Just this past week, further evidence emerged of just how much more foreign investors value London real estate over that of other markets. Indeed, no less than four major real estate purchases totaling some $1.6 billion were made or announced by sovereign wealth funds or foreign pensions. Among them:
• The Kuwait Investment Authority, through its St Martins Property arm, acquired 5 Canada Square, located at London’s Canary Wharf, from private equity firm Evans Randall for nearly £385 million (€448 million; $608 million);
• Samsung Asset Management – in its UK property debut – entered into an agreement to buy 30 Crown Place in the City of London from German closed-ended fund manager Hannover Leasing for £145 million;
• Malaysian state pension Kumpulan Wang Amanah Pencen reportedly won the bidding for 88 Wood Street, acquiring the property from Rockspring Property Investment Managers for $357.2 million; and
• Ivanhoé Cambridge, the real estate subsidiary of the Caisse de dépôt et placement du Québec, teamed up with TPG Capital to buy the Woolgate Exchange for £265 million.
Perhaps that shouldn’t be so surprising, given recent investor sentiment surveys by the Association of Foreign Investors in Real Estate (AFIRE) and Ernst & Young. In the AFIRE survey, released early last month, foreign institutions favored mainly large US cities, with only London making the list of top five investment destinations and coming in second to New York. Meanwhile, Ernst & Young’s survey of investors found that the main beneficiaries of increased investment activity in Europe will be non-Eurozone 'safe havens', notably the UK – identified by more than 90 percent of those surveyed as 'attractive' or 'very attractive'.
Still, there is much talk regarding global institutions looking at and expanding to other European markets. Over the past year, calls for diversification could be heard among consultants, advisors, fund managers and the institutions themselves, particularly as the competition for top-notch properties in London remains heated and cap rates continue their decline below 5 percent for prime office and retail assets. Nevertheless, it seems these institutions are not as pre-occupied with cap rates as they are with securing long-term sources of stable income, which London property provides.
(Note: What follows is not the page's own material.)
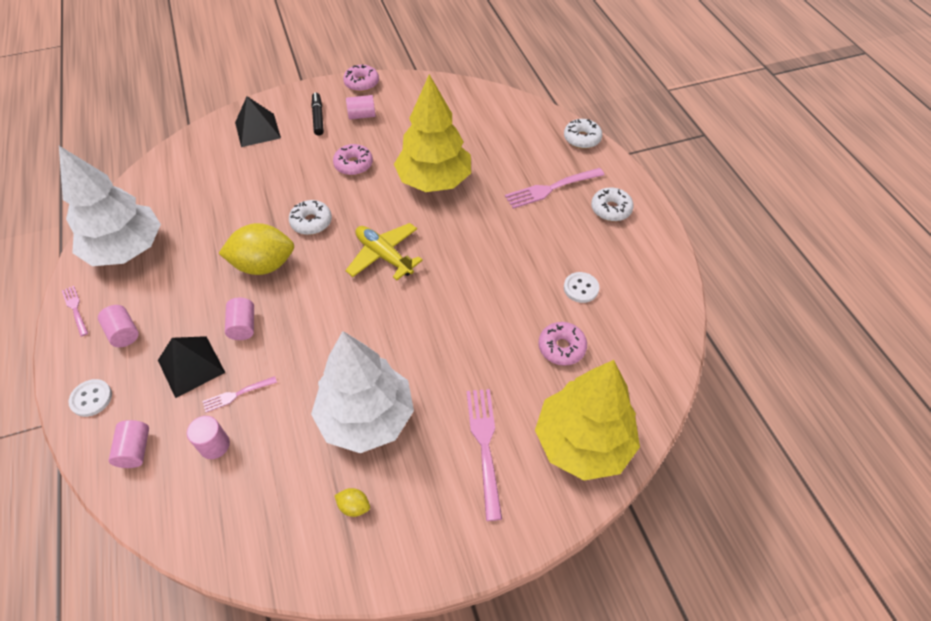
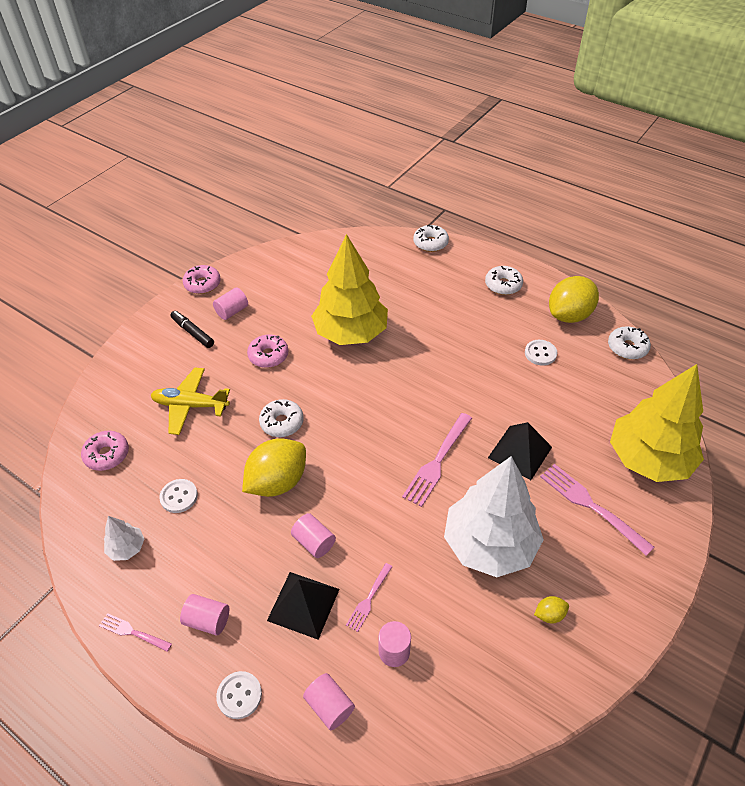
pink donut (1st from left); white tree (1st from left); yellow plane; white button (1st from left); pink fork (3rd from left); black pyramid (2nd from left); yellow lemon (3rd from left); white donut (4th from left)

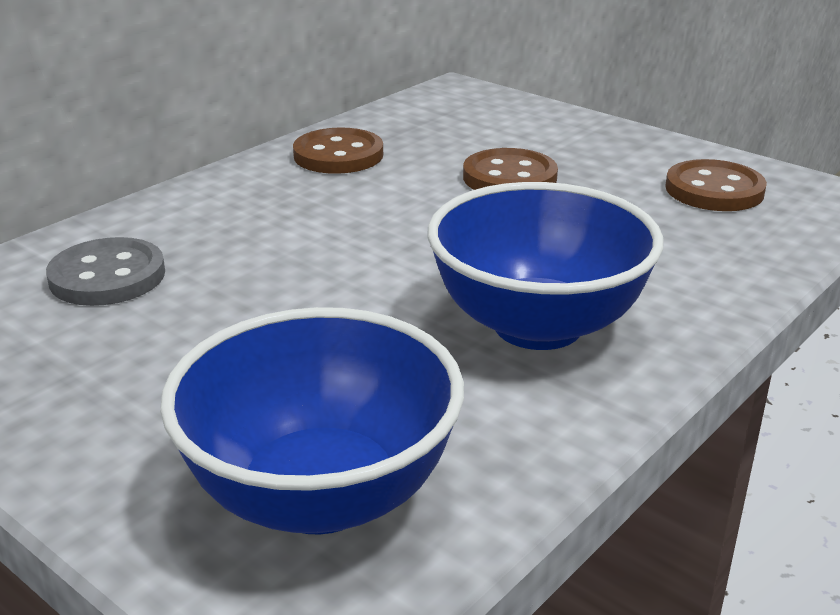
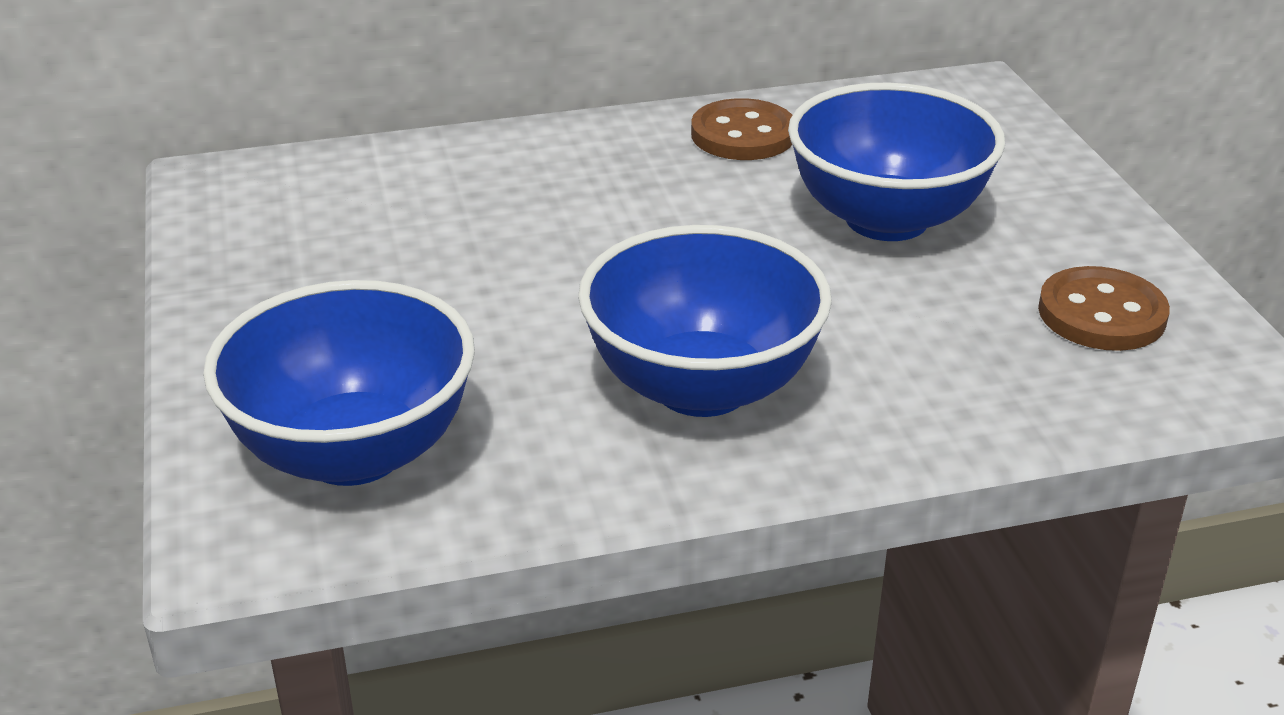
blue bowl (3rd from left); grey button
Furthermore, when looking for diversification, these institutions can turn to commingled funds. Through such vehicles, their risk exposure to markets that are less stable than London is minimized. However, when it comes to taking on all or the majority of the risk via direct investments or joint ventures, only the most stable markets will do and, in Europe, that means London.
So, despite all the talk of diversification, when it comes to global institutions looking to invest in European property, London is still where it’s at.